20:48 A Detailed Description of Digestion: Digestion begins with your eyes. They tell your gut and your brain, what you will be consuming. As we chew, small bits of food escape through the mucosa to inform the brain and the gut as to what digestive juices will be needed for this meal. The stomach churns and produces acid. People with ulcers have low stomach acid and healthy people have lots of stomach acid. Proton pump inhibitors are prescribed all the time. Often, if you believe they will work, they will work just slightly better than placebos. When you inhibit stomach acid production, you set up a chain of events of maldigestion, often with the sensitization of the immune system. It is essential that we have an amino acid called histadine that donates the proton, the acid that keeps the stomach acidic so that pepsin, the enzyme that loves to be in that acid environment, begins to open the food particles, especially the proteins and the concentrated foods. The acid in the chyme, which is the stuff that comes out of the stomach and is delivered to the small intestine, triggers a bicarbonate and digestive enzyme release from the pancreas.

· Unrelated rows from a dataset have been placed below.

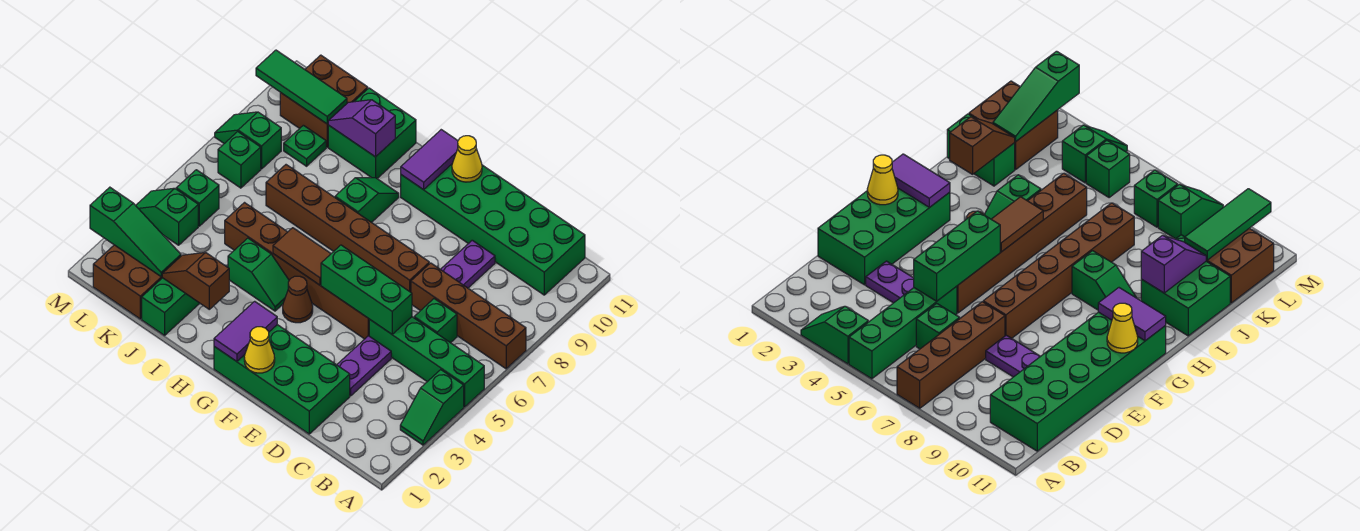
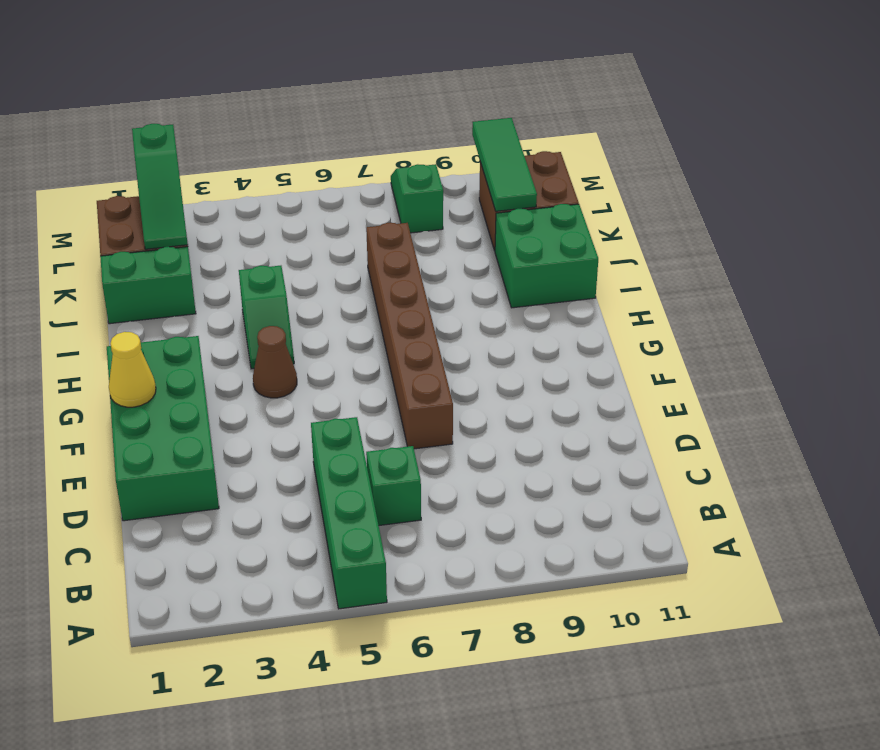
none -> green slope A3:A4 level 1 top 4
none -> brown brick A7:D7 level 1
none -> green brick B10:G11 level 1
none -> purple plate D3:D4 level 1

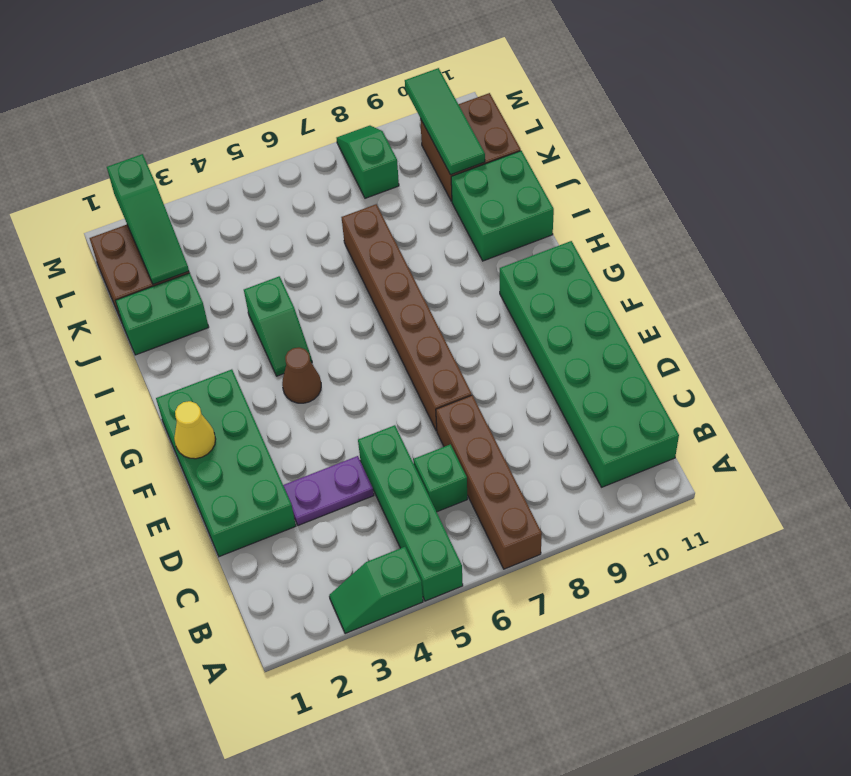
none -> purple plate D8:D9 level 1
none -> brown brick E5:J5 level 1
none -> green slope H8:H9 level 1 top 8
none -> green plate K9 level 1

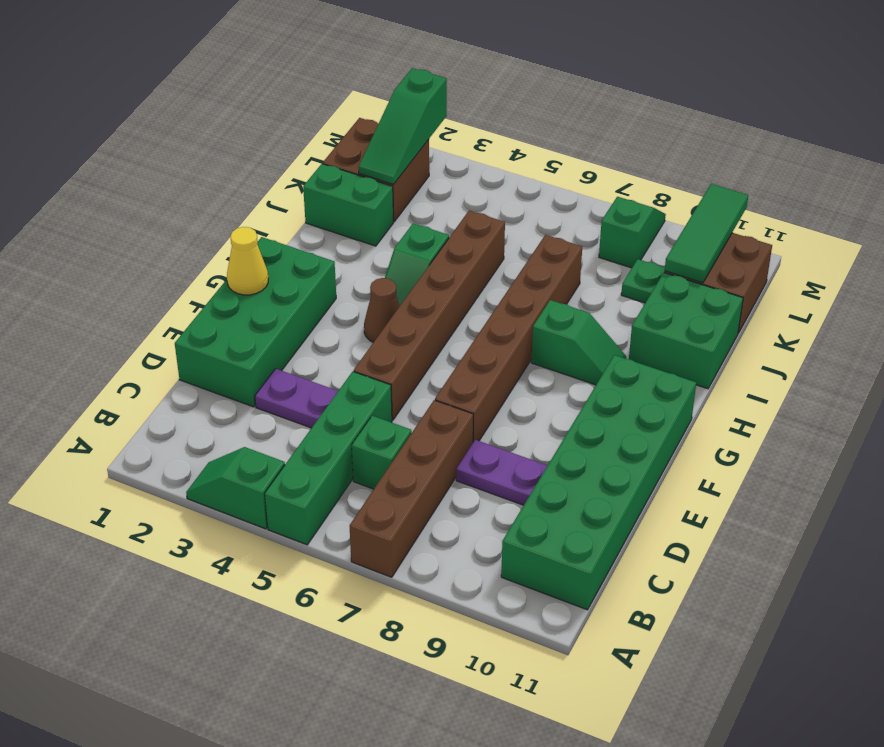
none -> green slope L4:M4 level 1 top L
none -> green brick L5 level 1
none -> green brick L7 level 1
none -> green brick D5:F5 level 2

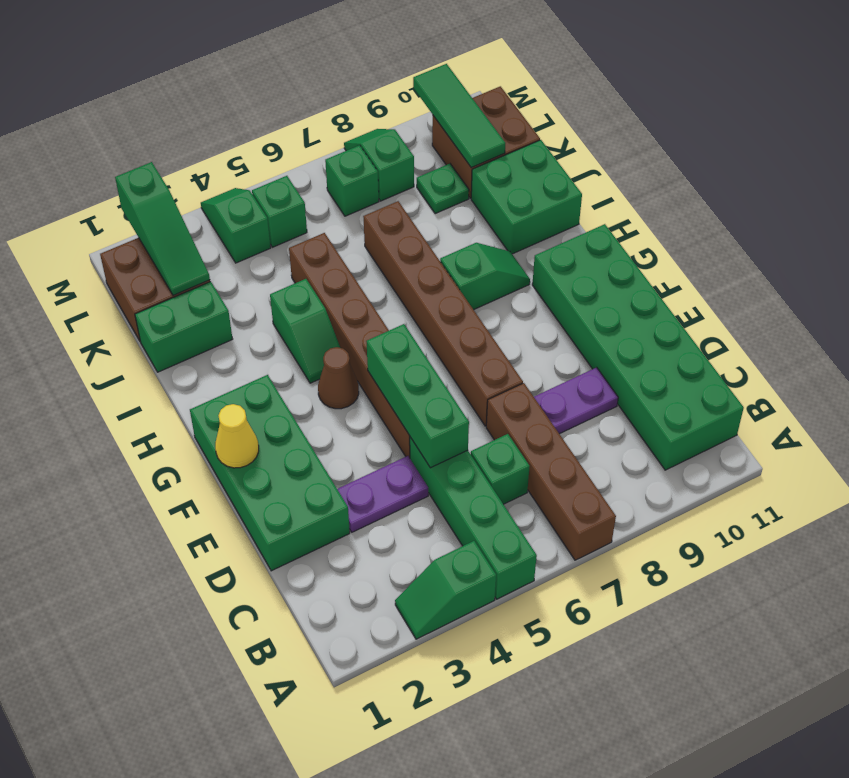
none -> yellow cone F11 level 2
none -> purple tile G1:G2 level 2
none -> brown tile G5:H5 level 2
none -> purple tile G10:G11 level 2

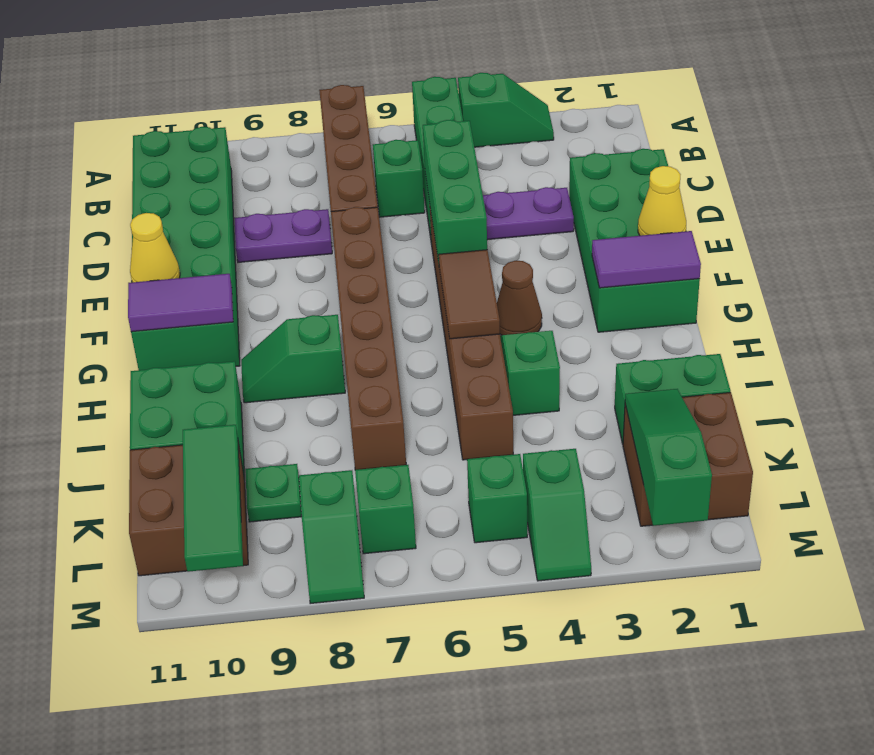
none -> brown slope I2:J2 level 2 top I
none -> purple slope I10:J10 level 2 top I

. We meet the bicarbonate and digestive enzymes that pour out of the pancreas to neutralize the stomach acid and begin the next phase. At a small duct, bile comes in to emulsify fats, bringing fat soluble vitamins and nutrients into the body. For the next 20 feet, nutrients are taken up selectively. Then it is on to the large intestine, which should not have digestive remnants. By the time we get to the ileocecal valve that separates the small intestine from the large, the food should be broken down to non-immune reactive building blocks that get assimilated. There should be enough fiber to bind toxins and remove them from the body. These toxins are putrescine, cadaverine, and other polyamines, which can form when digestive transit time is longer than the healthy 12 to 18 hours.

25:17 Digestive Transit Time: Typical Americans have a 72 hour to 144 hour transit time from entrance to exit. If you are, you will want to increase the fiber in your diet, you eat foods that you can digest, assimilate and eliminate without immune burden, if you have some sense of portion control, so we do not overwhelm the body. Only about 1 in 20 Americans, or about 5% of our population, has a healthy transit time of 12 to 18 hours and a healthy digestion. Maldigestion, dysbiosis, inflammatory atrophy and enteropathy of the digestive mechanisms is at epidemic proportions and has been for many decades. These digestive disorders are most often the cause of chronic degenerative autoimmune and inflammatory conditions.